Are you arguing here that hurricane Dorian might be construed as an object lesson from God? An actual golden opportunity enabling the people down there to learn how to better deal with confrontation?

And that God then steered it out to sea because there and then He figured the people in Florida did not need this objective lesson?

Bottom line [mine]: How does a particular definition of God take into account these actual events themselves?

But this in my view is just another “general description”. Each individual embedded in their own unique set of circumstances will interpret and then act out their own understanding of what they think you mean here.

Yes, this is a “frame of mind” that some are able to find comfort in. But one way or another they have to come to grips with how the manner in which they define God is able to be reconciled with a man-made world “caught up in decay and degeneration”. And this is embedded in the manner in which I have come to construe the meaning of dasein above as a existential contraption.

And, then, on top of all that, they have to deal with what the folks in the insurance industry call “acts of God”.

Okay, but: How does this make it easier to close the gap between what you believe about God and what you are able to demonstrate that all rational men and women are obligated to believe in turn? After all, however one takes the stories in the Bible, there is still the part where substantial proof exists to confirm that in fact they are true or there is not.

And the baby and the bathwater still needs to be grappled with in a particular context.

Yes, that’s one way to look at it. Another way is to suggest that once “I” is no longer anchored to the will of God, this allows for considerably more freedom of choice in an autonomous universe. Purpose can be construed in ways that allow individuals to flourish in a manner that the religious are advised never to even imagine.

It cuts both ways.

True enough. But then others insist that this is embedded far more in the capitalist dog-eat-dog, survival-of-the-fattest political economy.

That the solution here is actually more a political struggle to uproot it. Again each individual embodying his or her own unique set of experiences will come to understand this differently. Sure, with God, “I” is anchored. As it is anchored to any number of ideological scriptures.

But the components of my own argument never go away.
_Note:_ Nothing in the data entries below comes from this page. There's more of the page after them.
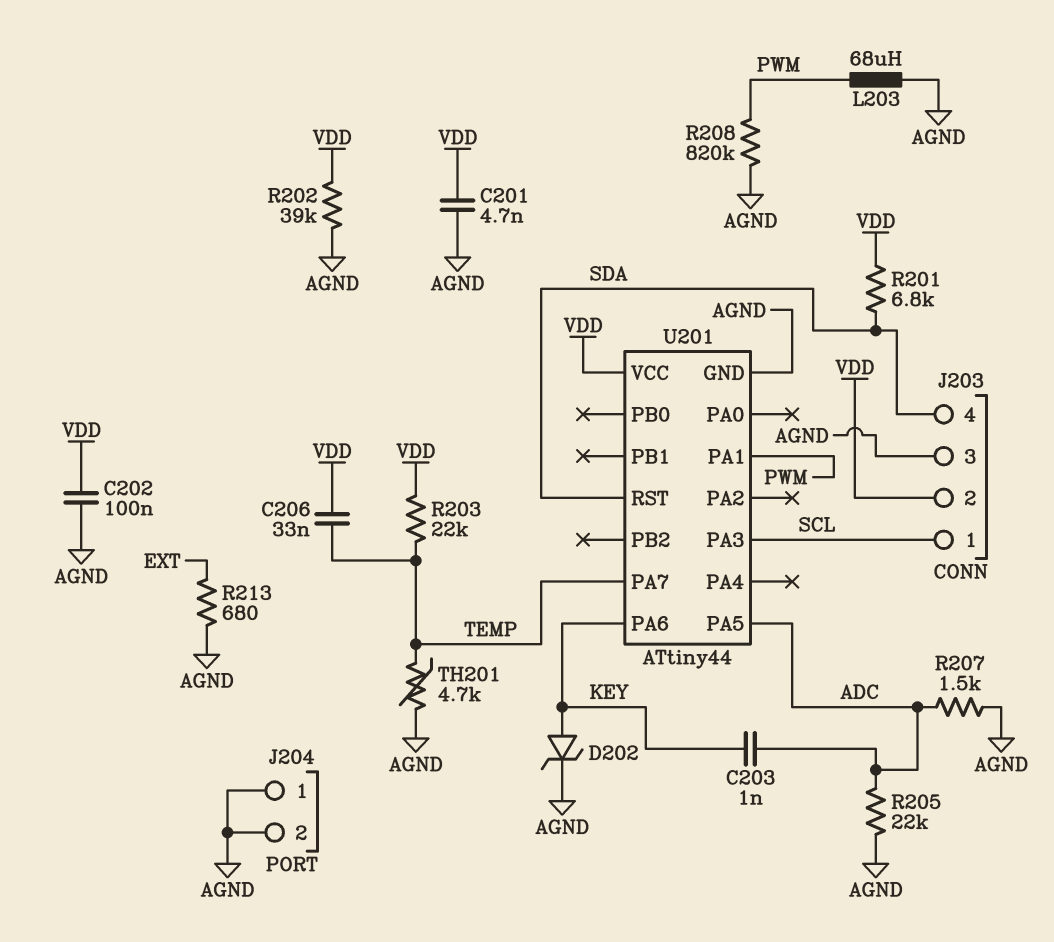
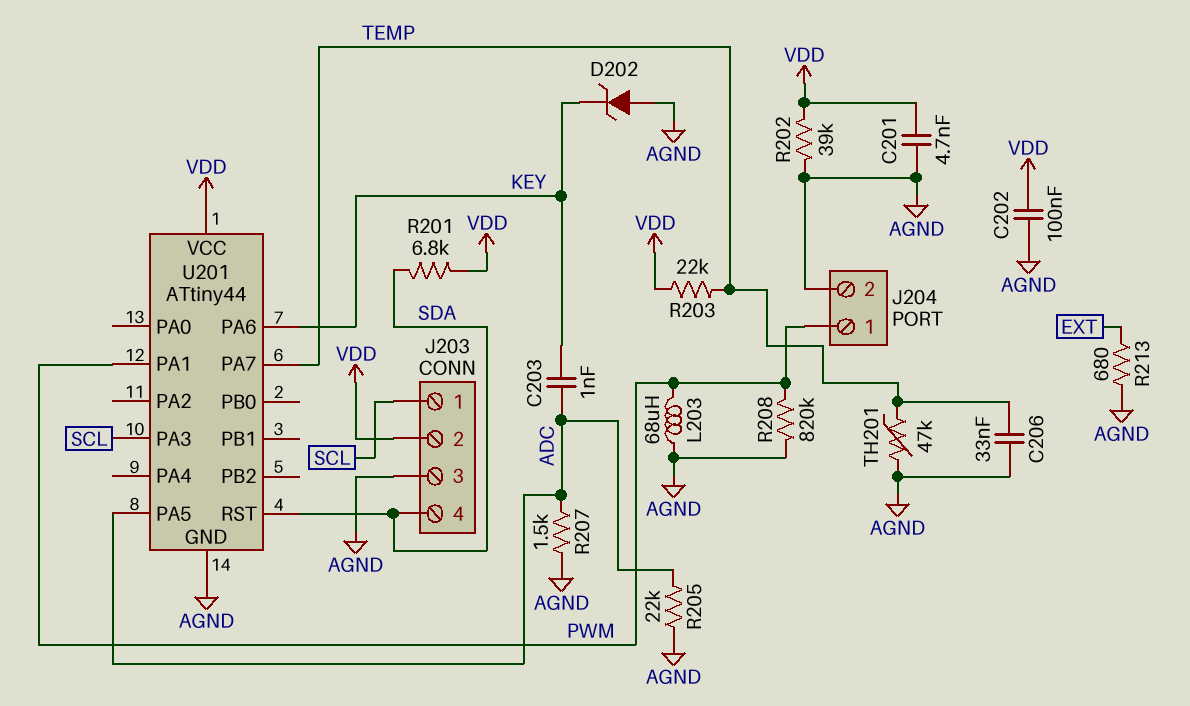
C206: 33nF (TEMP, VDD) -> 33nF (AGND, TEMP)
D202: zener (A KEY, K AGND) -> zener (A AGND, K KEY)
J204 pin 1: AGND -> PWM
TH201: 4.7k (AGND, TEMP) -> 47k (AGND, TEMP)

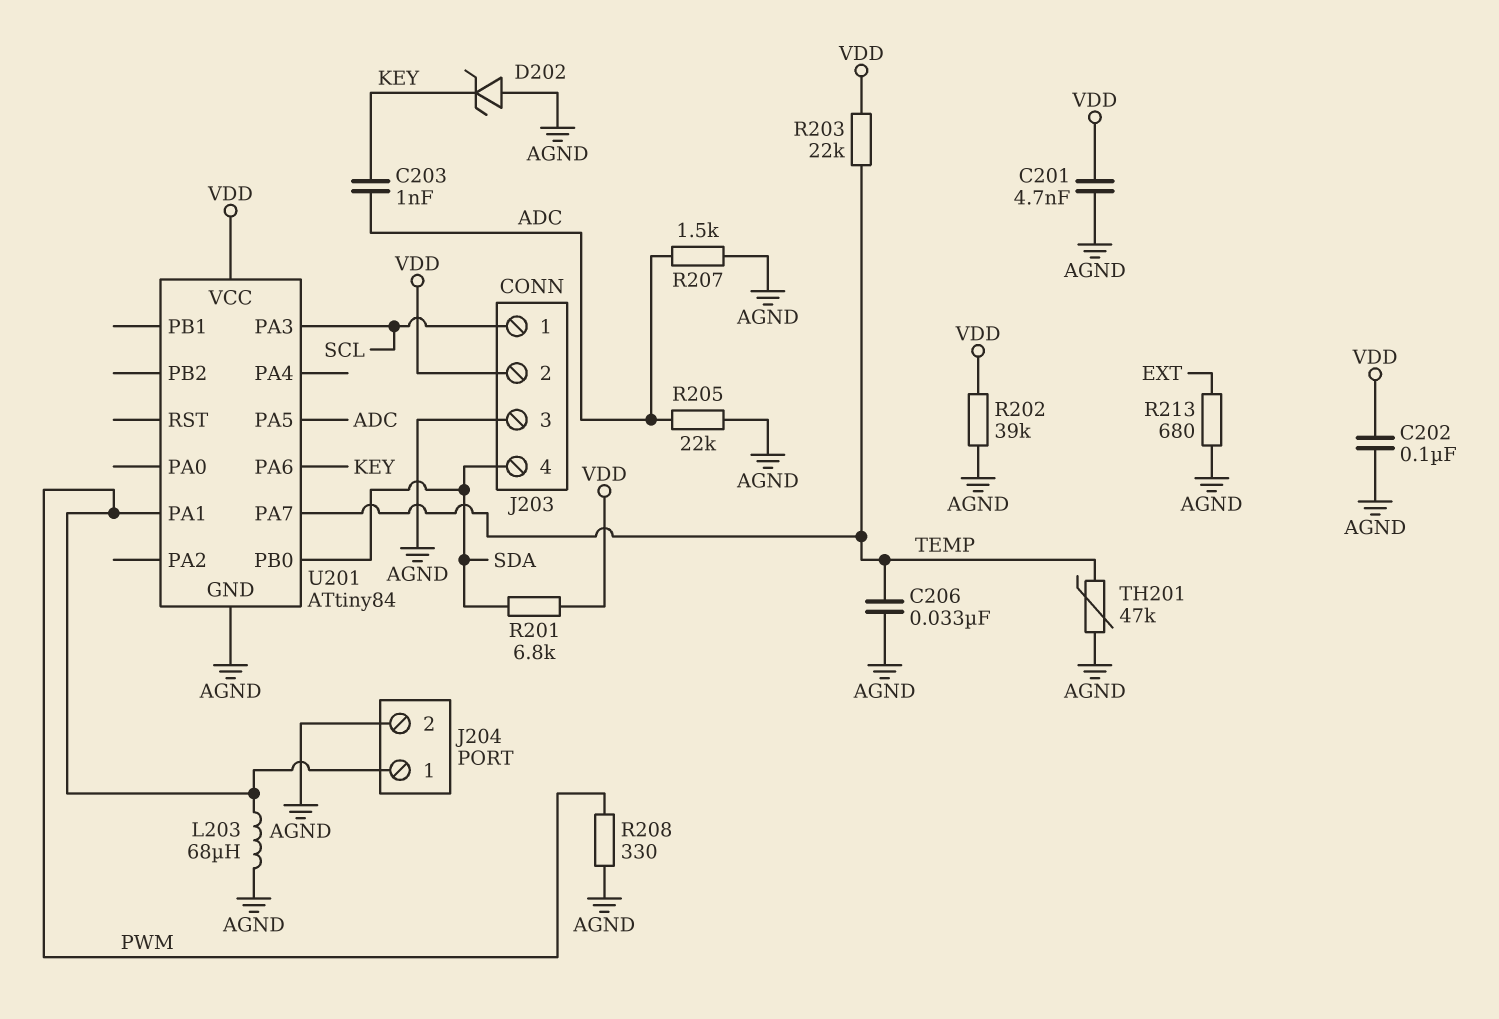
R208: 820k (AGND, PWM) -> 330 (AGND, PWM)
U201: ATtiny44 -> ATtiny84
U201 pin PB0: none -> SDA
U201 pin RST: SDA -> none

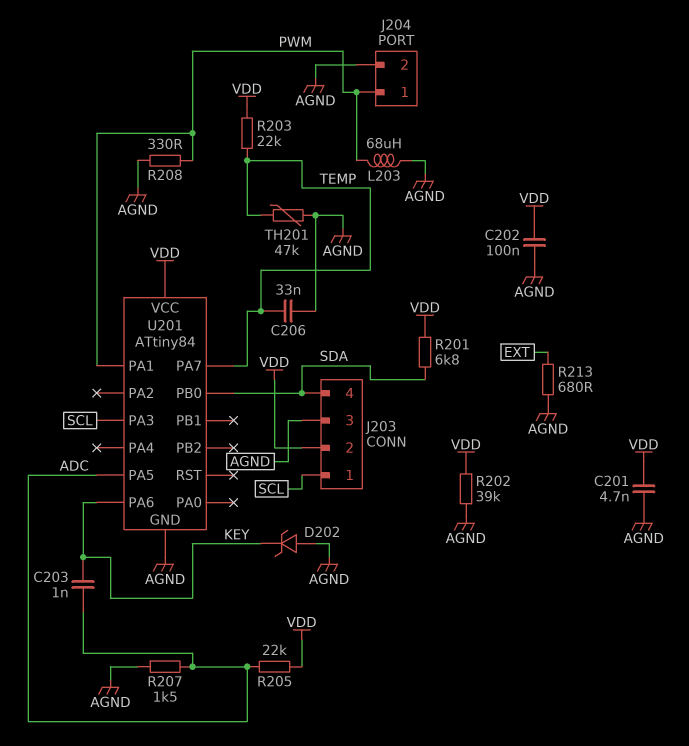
R205: 22k (ADC, AGND) -> 22k (ADC, VDD)

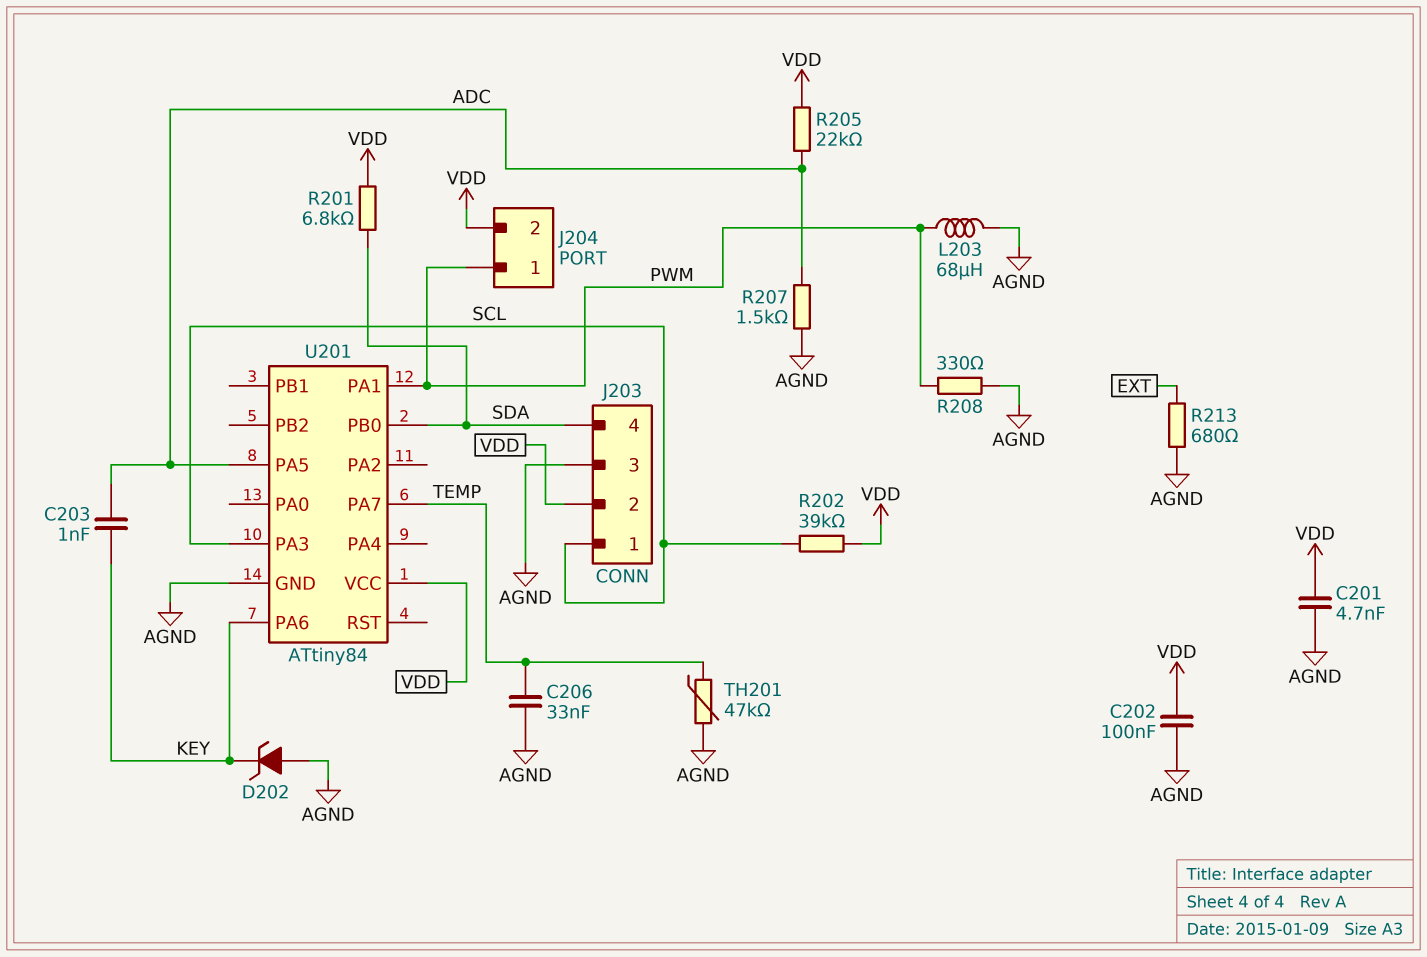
J204 pin 2: AGND -> VDD
R202: 39k (AGND, VDD) -> 39k (SCL, VDD)
R203: 22k (TEMP, VDD) -> none

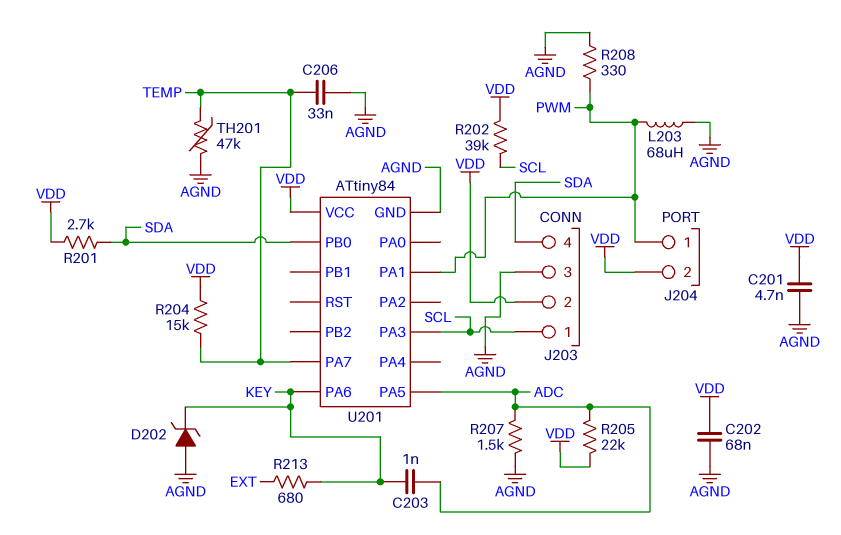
C202: 100nF (AGND, VDD) -> 68nF (AGND, VDD)
R201: 6.8k (SDA, VDD) -> 2.7k (SDA, VDD)
R204: none -> 15k (TEMP, VDD)
R213: 680 (AGND, EXT) -> 680 (EXT, KEY)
But for any number of religious folks this is basically blasphemous. It is precisely the behaviors that we choose here and now that connects us to God for all of eternity on the other side. But here again my own argument is that these inclinations are rooted in “I” as an existential contraption. Some embody a set of experiences that take them in one direction here while others are predisposed to go in other directions. That there does not appear to be a way [theologically, philosophically, spiritually etc.] to take that into account and then to “think through” to the optimal frame of mind is my point.

And how is this world view not just another manifestation of dasein? Again, take your “general description” of how the world could be if others thought like you do out into the world and configure it into a specific context where degenerated conditions need to be improved. For example, the plight of immigrants in America. Or in Europe. In the age of Trump and Brexit. What might be done here if others thought like you do about God and religion?

Yes, I can understand that threats spoken to impressionable children can follow them their life long and influence them in later years. I think too, that there are as many psychological “types” of a believer as there are types of human beings. There will be those that need deduction, logical verbal thinking and a certain degree of control over aspects of life that discomfort them. There others, like me, who are at home with intuitive feeling, assessment of human actions, being at home with emotion, etc. Because the first group is not being fed what they need, they will wander away. It is only when the second group becomes effective and there is graspable evidence of that, that the first group can be reached. The Church seems to be very ineffective at present, despite their involvement in many areas of social action.